Ministério da Fazenda Avalia Criação de Fundo Garantidor para Endividamento Rural
A crescente preocupação com as perdas no agronegócio, exacerbadas por eventos climáticos extremos e a escalada do endividamento no setor, levou a equipe econômica do governo a considerar a implementação de um Fundo Garantidor voltado para o agronegócio. A proposta foi anunciada pelo ministro da Fazenda, Dario Durigan, durante uma coletiva de imprensa após uma reunião com representantes do setor e parlamentares.
Contexto da Proposta
A criação desse fundo surge como uma resposta a um cenário preocupante, onde as dificuldades financeiras dos produtores rurais se intensificaram devido a secas, enchentes e outras adversidades climáticas. Durigan destacou que o governo está comprometido em desenvolver um texto final da proposta nos próximos dias, o que demonstra a urgência da situação.
Modelo de Funcionamento do Fundo
O novo mecanismo pretendido será semelhante ao Fundo Garantidor de Crédito (FGC), que atua na proteção de investidores em casos de insolvência de instituições financeiras. Entretanto, a proposta do Ministério da Fazenda incluirá recursos provenientes do governo federal, além de contribuições de instituições financeiras e dos próprios agricultores, uma diferença significativa em relação ao FGC, que é financiado apenas por bancos.
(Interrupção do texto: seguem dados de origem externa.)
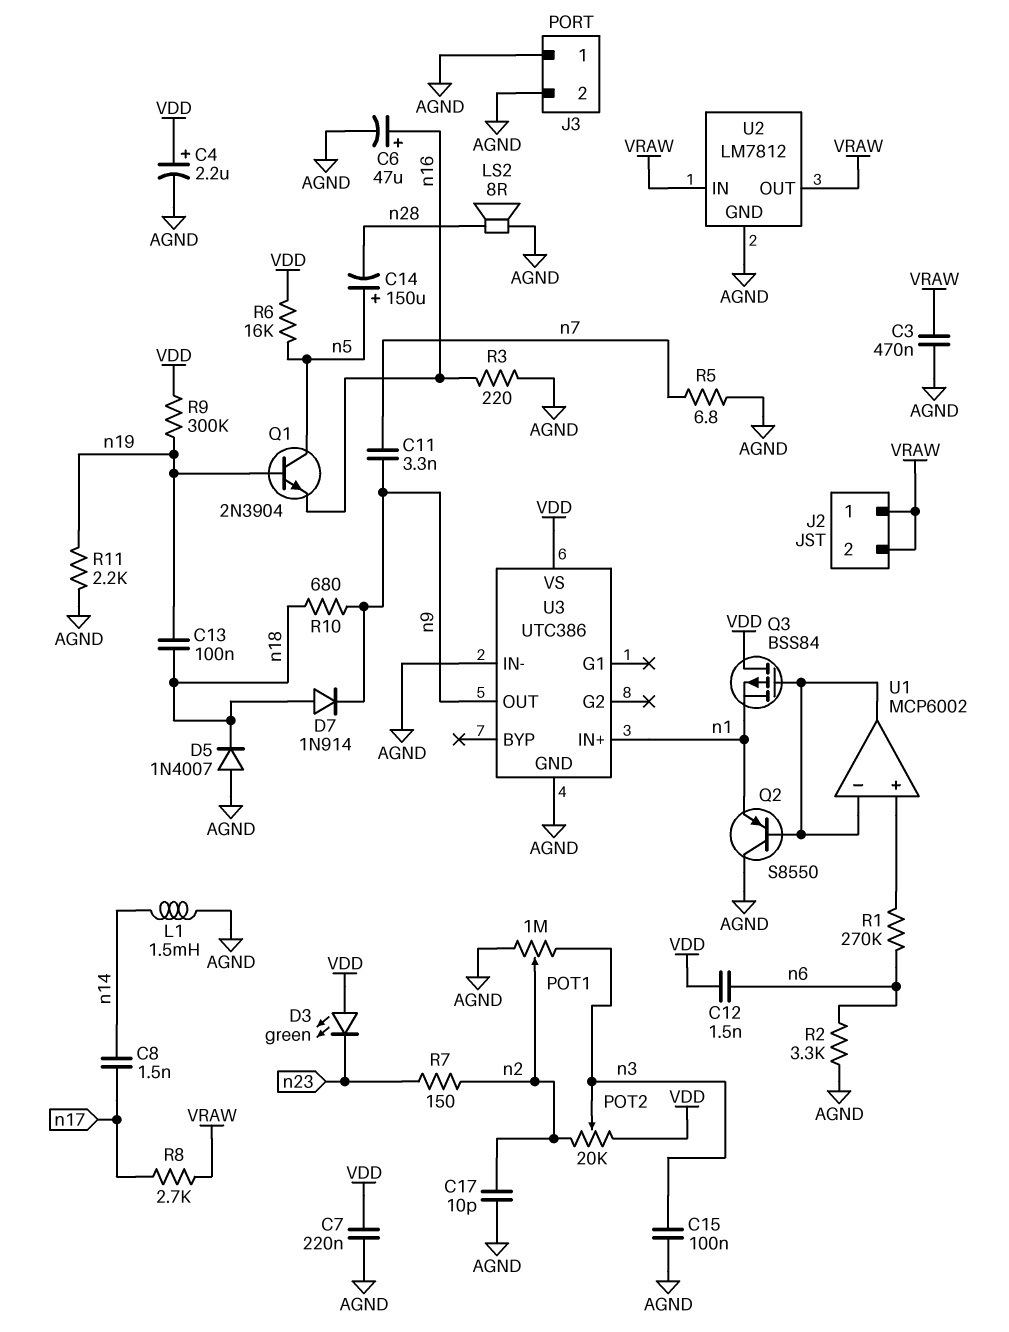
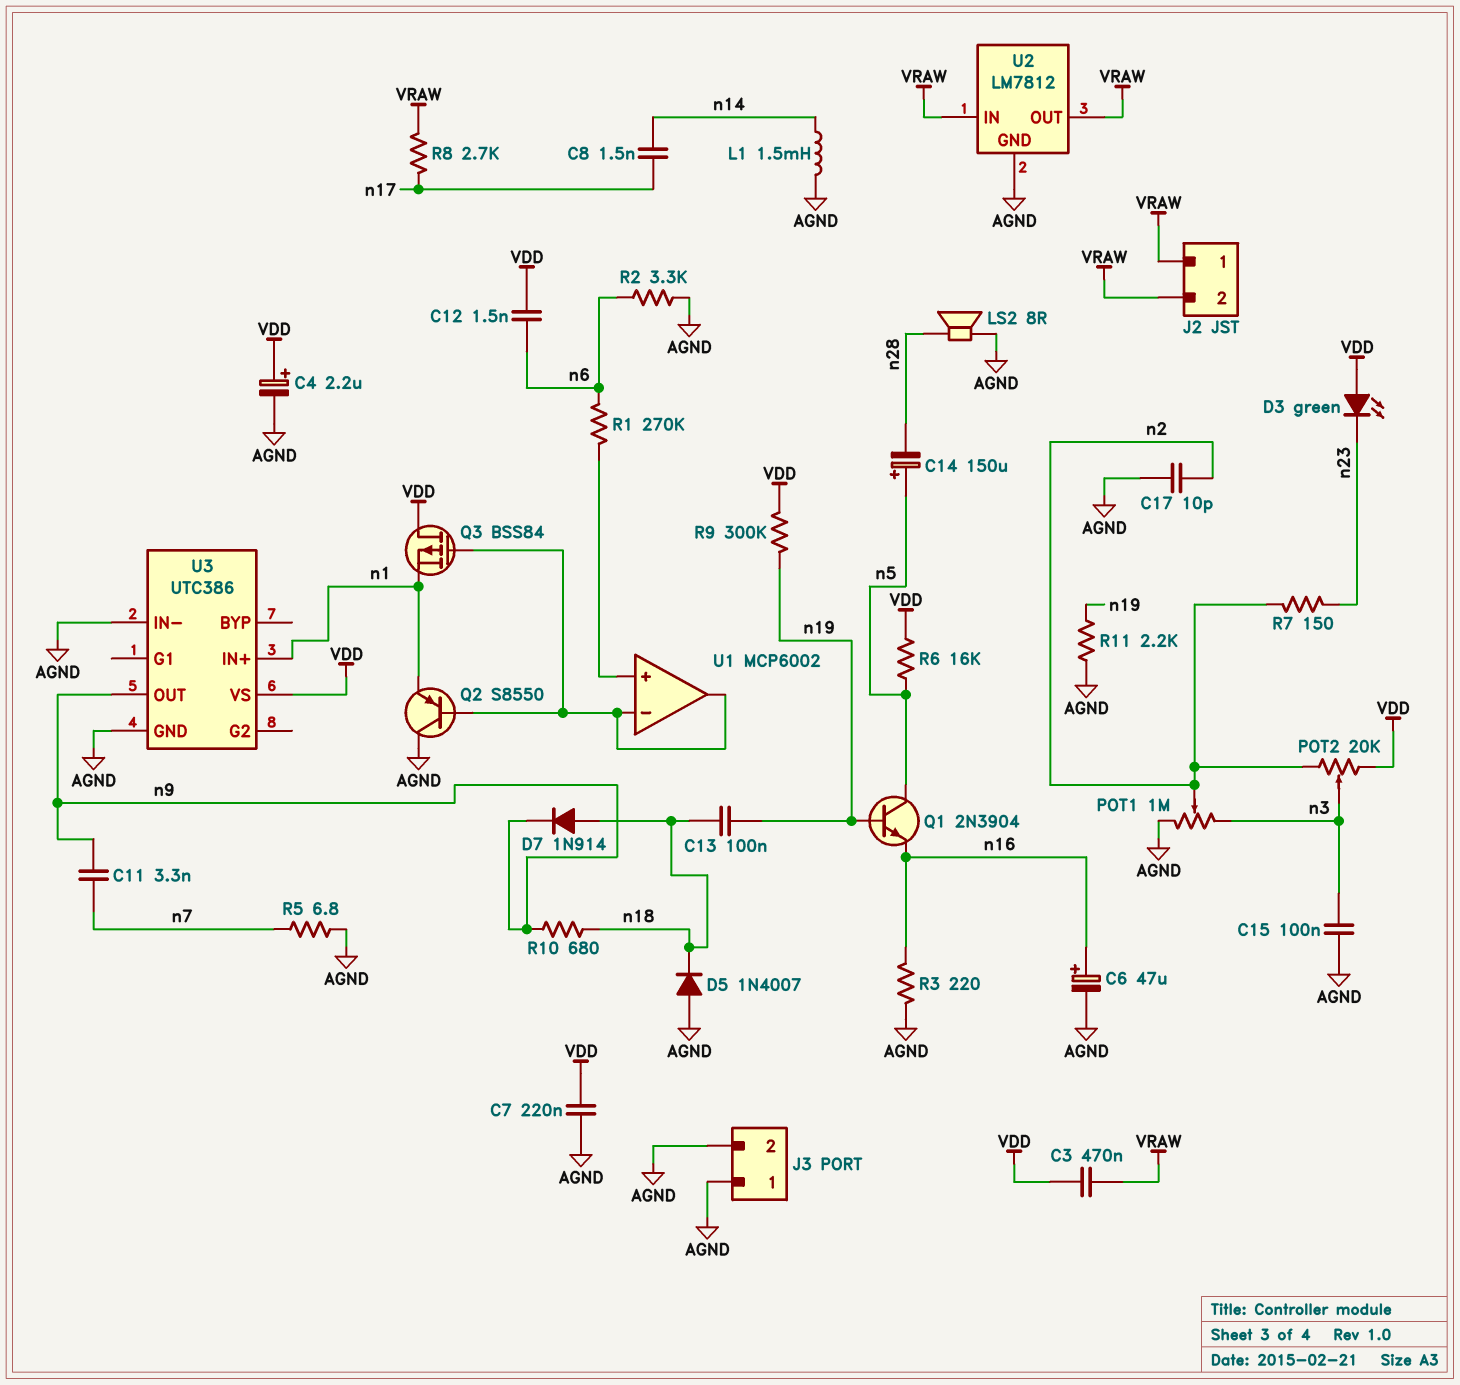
C3: 470nF (AGND, VRAW) -> 470nF (VDD, VRAW)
Condições de Crédito Favoráveis
Um dos principais aspectos da proposta é a criação de uma linha de crédito especial que permitirá a renegociação das dívidas rurais. Os recursos para essa linha virão do Fundo Social do Pré-Sal e de outras fontes supervisionadas pela Fazenda. As condições projetadas incluem prazos de pagamento de até dez anos e um período de carência de dois anos, diferenciais que foram ajustados após diálogos com senadores.
Critérios de Elegibilidade
A equipe econômica busca estabelecer critérios restritivos para garantir que os benefícios do fundo sejam direcionados apenas a produtores que realmente enfrentaram perdas devido a fatores climáticos ou crises econômicas. Renan Calheiros, relator do projeto no Senado, enfatizou a importância de uma abordagem estruturada para o endividamento rural, que se tornou um problema recorrente no setor.
Desafios e Resistências
Apesar do apoio da bancada ruralista, a proposta enfrenta desafios dentro da equipe econômica, principalmente devido ao seu potencial impacto fiscal. As estimativas indicam que o valor total das dívidas rurais pode atingir cerca de R$ 180 bilhões, o que levanta preocupações sobre a sustentabilidade fiscal do plano. O governo inicialmente planejava destinar até R$ 30 bilhões do Fundo Social do Pré-Sal para este fim.
Próximos Passos
A votação do projeto na Comissão de Assuntos Econômicos do Senado foi adiada para permitir mais tempo para negociações sobre aspectos sensíveis do texto. Após a última reunião, tanto Calheiros quanto a senadora Tereza Cristina, que também está envolvida nas discussões, concordaram que os cálculos do impacto fiscal precisam ser revisados para garantir a viabilidade da proposta.
Conclusão
A criação de um Fundo Garantidor para o agronegócio representa uma tentativa do governo de mitigar os riscos financeiros enfrentados pelos produtores rurais diante das adversidades climáticas. Embora a proposta tenha o potencial de oferecer alívio a muitos, a sua implementação dependerá de um equilíbrio cuidadoso entre apoio financeiro e responsabilidade fiscal, algo que será crucial para a sustentabilidade do setor agrícola brasileiro.